Sunday, August 02, 2009

Bas Ek Kahaani Badle Zamaana -- The Love Aaj Kal Review

(Spoiler Alert, if there do exist spoilers in a romantic movie)

Watching an Imtiaz Ali movie is a bit like driving through a city where there is a lot of Metro construction that is going on. You know where you are starting, you know where you will end up but the journey that encompasses these two points with all the road blocks in between is what the two to three hours you spend watching the movie will be about.(As the lyrics in one of the songs go "Bas ek kahaani, badle zamaana") Such is the case with Love Aaj Kal as well, but the journey this time is decidedly less vibrant than the one we went on during Jab We Met, less darker than Aahista Aahista and definitely much less interesting than Socha Na Tha.


Love Aaj Kal inspired by the Taiwanese movie Three Times depicts two different love stories, one set in sepia tinted times of the past is the story of Veer and Harleen (it is hard to say whether it is the 60's or pre-independence India) and one set in contemporary times, that of Jai and Meera. The movie begins with Jai and Meera breaking up as their work is taking them on diverging paths. At the end of a "breakup party" thrown to celebrate this event Jai meets Veer and so unfolds the rest of the movie flitting between the past and the present.



The essence of the difference between the two stories can be summed up in one dialogue between Jai and Veer about choices. How we as a generation we have infinitely more choices than Veer ever did. As Veer says "Humaare zamaane main to choice nahin tha, sirf majboori thi". And as the rest of the movie unfolds one realizes how what Veer says is a timeless truth when it comes to love.

What made the movie really endearing to me was the set design and the cinematography showing the sepia tinted love story.

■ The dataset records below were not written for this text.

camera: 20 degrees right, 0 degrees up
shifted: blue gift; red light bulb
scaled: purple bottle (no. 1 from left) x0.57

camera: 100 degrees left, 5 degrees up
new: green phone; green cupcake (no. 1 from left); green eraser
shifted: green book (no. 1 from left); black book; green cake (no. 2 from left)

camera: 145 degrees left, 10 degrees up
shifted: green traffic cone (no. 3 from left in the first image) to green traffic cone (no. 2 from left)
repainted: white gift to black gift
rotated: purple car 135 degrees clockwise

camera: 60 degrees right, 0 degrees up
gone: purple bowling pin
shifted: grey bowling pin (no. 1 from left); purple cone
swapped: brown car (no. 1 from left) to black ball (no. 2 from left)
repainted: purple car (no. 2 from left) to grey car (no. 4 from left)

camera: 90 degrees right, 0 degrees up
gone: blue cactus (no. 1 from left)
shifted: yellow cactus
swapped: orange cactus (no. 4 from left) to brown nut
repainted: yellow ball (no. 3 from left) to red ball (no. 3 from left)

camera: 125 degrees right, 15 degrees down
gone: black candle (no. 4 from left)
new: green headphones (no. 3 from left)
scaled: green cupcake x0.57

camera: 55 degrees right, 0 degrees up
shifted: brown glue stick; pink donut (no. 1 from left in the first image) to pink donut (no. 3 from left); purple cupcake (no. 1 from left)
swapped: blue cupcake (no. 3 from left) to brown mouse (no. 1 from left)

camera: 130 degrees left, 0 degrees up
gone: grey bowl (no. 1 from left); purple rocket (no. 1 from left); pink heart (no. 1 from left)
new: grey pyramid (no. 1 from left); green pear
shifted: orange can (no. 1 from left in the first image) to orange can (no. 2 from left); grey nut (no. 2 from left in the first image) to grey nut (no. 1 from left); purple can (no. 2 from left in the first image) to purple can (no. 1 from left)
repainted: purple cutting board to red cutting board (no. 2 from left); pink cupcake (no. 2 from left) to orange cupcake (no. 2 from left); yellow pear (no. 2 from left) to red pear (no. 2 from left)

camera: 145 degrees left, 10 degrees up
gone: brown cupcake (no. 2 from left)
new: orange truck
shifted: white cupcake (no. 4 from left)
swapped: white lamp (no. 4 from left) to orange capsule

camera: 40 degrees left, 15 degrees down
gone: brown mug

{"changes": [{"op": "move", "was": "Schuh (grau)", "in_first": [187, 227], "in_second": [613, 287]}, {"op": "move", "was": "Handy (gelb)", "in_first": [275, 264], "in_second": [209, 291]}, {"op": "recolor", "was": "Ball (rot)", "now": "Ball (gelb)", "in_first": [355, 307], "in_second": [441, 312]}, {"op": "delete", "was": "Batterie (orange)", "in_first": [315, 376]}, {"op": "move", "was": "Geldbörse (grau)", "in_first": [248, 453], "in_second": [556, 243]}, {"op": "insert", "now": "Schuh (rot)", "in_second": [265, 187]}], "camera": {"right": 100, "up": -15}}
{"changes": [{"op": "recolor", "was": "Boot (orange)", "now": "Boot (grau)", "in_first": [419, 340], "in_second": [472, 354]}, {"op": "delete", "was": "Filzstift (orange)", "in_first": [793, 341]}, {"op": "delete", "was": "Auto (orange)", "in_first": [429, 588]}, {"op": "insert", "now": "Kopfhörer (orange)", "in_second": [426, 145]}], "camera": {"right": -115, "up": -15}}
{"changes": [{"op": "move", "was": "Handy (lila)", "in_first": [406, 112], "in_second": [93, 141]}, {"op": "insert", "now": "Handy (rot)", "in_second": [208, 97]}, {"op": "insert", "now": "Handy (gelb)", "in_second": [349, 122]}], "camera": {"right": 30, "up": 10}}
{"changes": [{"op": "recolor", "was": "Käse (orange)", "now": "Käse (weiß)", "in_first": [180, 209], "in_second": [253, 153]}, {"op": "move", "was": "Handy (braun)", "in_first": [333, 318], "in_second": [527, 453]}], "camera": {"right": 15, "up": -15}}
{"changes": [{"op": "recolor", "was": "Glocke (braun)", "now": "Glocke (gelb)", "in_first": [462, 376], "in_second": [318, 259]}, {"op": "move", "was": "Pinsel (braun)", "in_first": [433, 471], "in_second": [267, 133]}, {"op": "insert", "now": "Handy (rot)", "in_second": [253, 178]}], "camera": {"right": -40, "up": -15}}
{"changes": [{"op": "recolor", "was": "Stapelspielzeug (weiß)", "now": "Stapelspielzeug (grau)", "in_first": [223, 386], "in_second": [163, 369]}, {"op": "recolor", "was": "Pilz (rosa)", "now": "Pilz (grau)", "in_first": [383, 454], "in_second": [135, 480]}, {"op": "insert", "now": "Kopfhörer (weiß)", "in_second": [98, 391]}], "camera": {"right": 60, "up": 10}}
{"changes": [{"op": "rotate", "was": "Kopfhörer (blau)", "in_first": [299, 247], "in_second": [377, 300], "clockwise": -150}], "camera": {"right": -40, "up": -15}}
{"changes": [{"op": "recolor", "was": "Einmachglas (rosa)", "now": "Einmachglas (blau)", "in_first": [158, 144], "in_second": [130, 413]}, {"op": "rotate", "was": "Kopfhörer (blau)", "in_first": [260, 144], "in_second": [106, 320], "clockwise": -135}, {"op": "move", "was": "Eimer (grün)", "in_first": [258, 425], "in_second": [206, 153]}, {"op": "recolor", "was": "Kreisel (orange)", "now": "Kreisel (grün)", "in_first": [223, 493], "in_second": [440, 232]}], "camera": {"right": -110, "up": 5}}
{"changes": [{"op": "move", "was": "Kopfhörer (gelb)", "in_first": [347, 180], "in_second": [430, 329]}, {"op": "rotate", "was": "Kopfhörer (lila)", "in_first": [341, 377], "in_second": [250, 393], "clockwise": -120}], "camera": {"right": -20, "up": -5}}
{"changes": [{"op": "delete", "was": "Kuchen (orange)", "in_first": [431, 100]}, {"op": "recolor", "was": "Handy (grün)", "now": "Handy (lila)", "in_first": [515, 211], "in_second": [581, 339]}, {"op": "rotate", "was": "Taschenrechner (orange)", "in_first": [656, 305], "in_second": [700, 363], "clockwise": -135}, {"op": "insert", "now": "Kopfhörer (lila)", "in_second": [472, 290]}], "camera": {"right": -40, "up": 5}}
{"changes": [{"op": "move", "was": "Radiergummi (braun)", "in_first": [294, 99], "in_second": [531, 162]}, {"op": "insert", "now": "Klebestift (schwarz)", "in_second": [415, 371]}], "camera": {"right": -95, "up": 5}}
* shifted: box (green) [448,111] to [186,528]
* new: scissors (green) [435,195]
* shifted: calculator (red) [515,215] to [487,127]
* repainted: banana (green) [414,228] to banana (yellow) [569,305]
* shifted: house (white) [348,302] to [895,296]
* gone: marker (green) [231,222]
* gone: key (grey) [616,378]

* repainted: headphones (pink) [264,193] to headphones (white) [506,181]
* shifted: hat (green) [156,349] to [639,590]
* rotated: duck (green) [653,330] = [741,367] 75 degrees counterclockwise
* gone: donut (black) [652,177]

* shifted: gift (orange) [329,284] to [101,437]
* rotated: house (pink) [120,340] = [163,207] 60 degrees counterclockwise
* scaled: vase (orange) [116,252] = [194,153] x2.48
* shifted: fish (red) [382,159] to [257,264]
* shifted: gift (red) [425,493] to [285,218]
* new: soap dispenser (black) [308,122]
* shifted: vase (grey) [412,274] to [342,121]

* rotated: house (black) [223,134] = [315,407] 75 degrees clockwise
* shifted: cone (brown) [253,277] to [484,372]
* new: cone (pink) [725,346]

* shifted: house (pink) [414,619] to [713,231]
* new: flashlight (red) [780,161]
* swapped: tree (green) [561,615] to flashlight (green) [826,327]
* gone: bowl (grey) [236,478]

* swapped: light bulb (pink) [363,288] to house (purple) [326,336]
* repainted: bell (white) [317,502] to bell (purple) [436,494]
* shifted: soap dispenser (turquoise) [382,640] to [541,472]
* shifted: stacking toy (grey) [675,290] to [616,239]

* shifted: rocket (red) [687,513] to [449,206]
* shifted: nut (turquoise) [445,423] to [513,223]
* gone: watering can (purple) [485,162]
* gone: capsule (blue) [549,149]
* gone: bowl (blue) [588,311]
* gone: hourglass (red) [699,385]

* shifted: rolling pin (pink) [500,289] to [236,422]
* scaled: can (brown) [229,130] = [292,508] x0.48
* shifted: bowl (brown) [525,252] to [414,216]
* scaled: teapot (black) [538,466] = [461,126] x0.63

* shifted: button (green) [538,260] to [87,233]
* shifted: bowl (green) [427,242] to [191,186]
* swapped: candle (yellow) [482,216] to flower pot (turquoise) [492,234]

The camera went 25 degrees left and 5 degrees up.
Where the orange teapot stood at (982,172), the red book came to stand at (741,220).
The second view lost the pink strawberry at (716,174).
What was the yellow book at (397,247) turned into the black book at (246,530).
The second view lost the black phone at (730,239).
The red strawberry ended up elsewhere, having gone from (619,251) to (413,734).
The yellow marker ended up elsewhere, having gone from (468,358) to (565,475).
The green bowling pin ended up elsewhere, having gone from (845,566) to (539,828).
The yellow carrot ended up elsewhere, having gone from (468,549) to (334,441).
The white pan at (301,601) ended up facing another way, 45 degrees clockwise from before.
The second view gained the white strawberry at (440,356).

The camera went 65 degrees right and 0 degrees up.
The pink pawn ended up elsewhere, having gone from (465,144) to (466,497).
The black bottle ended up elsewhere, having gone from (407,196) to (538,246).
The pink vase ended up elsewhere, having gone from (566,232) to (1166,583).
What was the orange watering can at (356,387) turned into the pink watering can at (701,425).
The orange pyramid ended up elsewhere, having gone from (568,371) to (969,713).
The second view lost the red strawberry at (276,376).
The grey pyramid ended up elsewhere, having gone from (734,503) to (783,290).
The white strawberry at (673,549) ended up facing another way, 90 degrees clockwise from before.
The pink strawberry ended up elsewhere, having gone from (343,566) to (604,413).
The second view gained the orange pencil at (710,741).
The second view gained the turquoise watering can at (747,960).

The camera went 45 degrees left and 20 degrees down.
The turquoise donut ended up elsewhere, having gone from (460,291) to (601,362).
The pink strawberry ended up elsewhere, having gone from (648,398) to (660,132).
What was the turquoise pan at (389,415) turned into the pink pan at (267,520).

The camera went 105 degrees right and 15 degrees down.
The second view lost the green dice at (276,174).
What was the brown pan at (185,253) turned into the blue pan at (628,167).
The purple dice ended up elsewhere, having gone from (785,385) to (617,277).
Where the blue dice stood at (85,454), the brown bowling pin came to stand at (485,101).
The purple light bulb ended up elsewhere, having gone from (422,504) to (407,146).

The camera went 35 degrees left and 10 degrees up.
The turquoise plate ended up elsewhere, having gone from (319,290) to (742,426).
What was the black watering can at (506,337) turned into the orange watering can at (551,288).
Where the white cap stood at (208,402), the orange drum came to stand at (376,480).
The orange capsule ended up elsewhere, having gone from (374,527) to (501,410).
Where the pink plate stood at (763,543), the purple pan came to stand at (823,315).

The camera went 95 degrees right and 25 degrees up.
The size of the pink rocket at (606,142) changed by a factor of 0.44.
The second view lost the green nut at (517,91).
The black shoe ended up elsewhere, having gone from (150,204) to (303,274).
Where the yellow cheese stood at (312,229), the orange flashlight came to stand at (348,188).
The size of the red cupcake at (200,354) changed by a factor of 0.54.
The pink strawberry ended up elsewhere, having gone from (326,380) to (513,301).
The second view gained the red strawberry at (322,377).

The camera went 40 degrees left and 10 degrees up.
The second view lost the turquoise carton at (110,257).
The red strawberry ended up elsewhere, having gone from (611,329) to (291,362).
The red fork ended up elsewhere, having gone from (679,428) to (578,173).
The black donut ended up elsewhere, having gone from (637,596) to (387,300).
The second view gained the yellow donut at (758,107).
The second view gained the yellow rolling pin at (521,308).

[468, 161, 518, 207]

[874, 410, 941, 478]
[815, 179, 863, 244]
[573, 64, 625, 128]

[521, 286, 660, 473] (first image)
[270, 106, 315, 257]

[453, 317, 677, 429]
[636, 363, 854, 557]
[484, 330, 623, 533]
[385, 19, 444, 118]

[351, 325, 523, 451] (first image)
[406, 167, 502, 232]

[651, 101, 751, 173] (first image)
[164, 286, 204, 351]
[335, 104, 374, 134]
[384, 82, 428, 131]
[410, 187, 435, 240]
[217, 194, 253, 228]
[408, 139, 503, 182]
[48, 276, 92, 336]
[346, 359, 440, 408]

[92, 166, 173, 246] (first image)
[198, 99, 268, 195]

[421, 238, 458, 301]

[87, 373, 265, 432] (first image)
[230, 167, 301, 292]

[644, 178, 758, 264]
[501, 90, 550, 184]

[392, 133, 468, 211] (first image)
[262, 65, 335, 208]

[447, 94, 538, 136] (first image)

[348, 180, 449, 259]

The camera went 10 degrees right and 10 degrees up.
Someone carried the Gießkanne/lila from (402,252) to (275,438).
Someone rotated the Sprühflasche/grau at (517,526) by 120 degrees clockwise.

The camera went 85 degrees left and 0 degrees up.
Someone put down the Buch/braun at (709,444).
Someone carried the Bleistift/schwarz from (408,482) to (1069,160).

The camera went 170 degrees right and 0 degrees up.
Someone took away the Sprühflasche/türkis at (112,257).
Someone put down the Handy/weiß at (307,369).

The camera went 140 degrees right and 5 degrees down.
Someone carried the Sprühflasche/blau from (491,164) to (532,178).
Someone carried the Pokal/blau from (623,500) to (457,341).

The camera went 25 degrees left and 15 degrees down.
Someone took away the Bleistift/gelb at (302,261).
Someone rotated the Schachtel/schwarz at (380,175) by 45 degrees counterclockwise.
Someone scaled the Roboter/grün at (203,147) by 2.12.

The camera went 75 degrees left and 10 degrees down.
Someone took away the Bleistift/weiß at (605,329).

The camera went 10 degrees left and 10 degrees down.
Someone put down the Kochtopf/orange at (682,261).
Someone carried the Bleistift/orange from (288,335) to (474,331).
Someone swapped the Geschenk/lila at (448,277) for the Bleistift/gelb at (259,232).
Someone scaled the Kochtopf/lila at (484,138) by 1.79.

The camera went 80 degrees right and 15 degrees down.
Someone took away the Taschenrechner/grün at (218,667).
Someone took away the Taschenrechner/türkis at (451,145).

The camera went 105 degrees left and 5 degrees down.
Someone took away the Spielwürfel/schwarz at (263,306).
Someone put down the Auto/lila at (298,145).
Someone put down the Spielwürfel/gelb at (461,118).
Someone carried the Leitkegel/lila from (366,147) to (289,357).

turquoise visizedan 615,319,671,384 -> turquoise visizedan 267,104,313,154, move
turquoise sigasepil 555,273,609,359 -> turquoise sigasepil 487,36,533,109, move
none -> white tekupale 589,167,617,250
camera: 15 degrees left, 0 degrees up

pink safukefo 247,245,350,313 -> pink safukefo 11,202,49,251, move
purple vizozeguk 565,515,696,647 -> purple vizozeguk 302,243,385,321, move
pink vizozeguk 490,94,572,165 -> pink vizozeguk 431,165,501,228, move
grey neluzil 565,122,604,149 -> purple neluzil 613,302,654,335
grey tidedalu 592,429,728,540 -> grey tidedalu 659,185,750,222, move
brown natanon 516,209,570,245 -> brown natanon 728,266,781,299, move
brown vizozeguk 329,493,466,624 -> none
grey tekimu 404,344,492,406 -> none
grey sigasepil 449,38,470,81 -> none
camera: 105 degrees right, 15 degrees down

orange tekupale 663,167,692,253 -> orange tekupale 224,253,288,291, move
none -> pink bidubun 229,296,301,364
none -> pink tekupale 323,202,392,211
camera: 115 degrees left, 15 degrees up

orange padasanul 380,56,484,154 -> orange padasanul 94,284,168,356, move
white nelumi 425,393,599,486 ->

The shot that cuts from the Golden Gate of San Franscisco to the Howrah Bridge in Calcutta made it for me. But while one could say of the other Imtiaz Ali movies that this was a master in control of his craft all through the movie, such is not the case with Love Aaj Kal. Take, for example the scene shot after Meera marries Vikram and is about to irredeemably break his heart. I am not so sure Imtiaz Ali meant this scene to elicit the kind of sniggering and amusement that it triggered amongst large portions of the audience. Hark back to the last few shots of Aahista Aahista or in Socha Na Tha when Viren and Karen break up.

The minimal characterization of anyone other than Jai, Meera and Veer (played as a youngster by Saif and Rishi Kapoor in the present) also means that this is a movie that has to be carried on Saif's and Deepika's shoulders. While Saif has made the role of a confused metrosexual male (Dil Chahta Hai, Hum Tum) as much a personal trademark as the high backlift cover drive of Brian Lara, as a young Sardar there was something unconvincing, something missing that I just cannot put my finger on. Deepika on the other hand seems only to revel in scenes where she just has to smile or talk about Saif's red shoes, she makes us wish for an Ayesha Takia or a Mahi Gill whenever she has to emote.

All in all one feels that the bigger budget did not necessarily lead to a better movie in the case of Imtiaz Ali. Be warned though that unless you are in love with the idea of being in love the movie will just not work for you.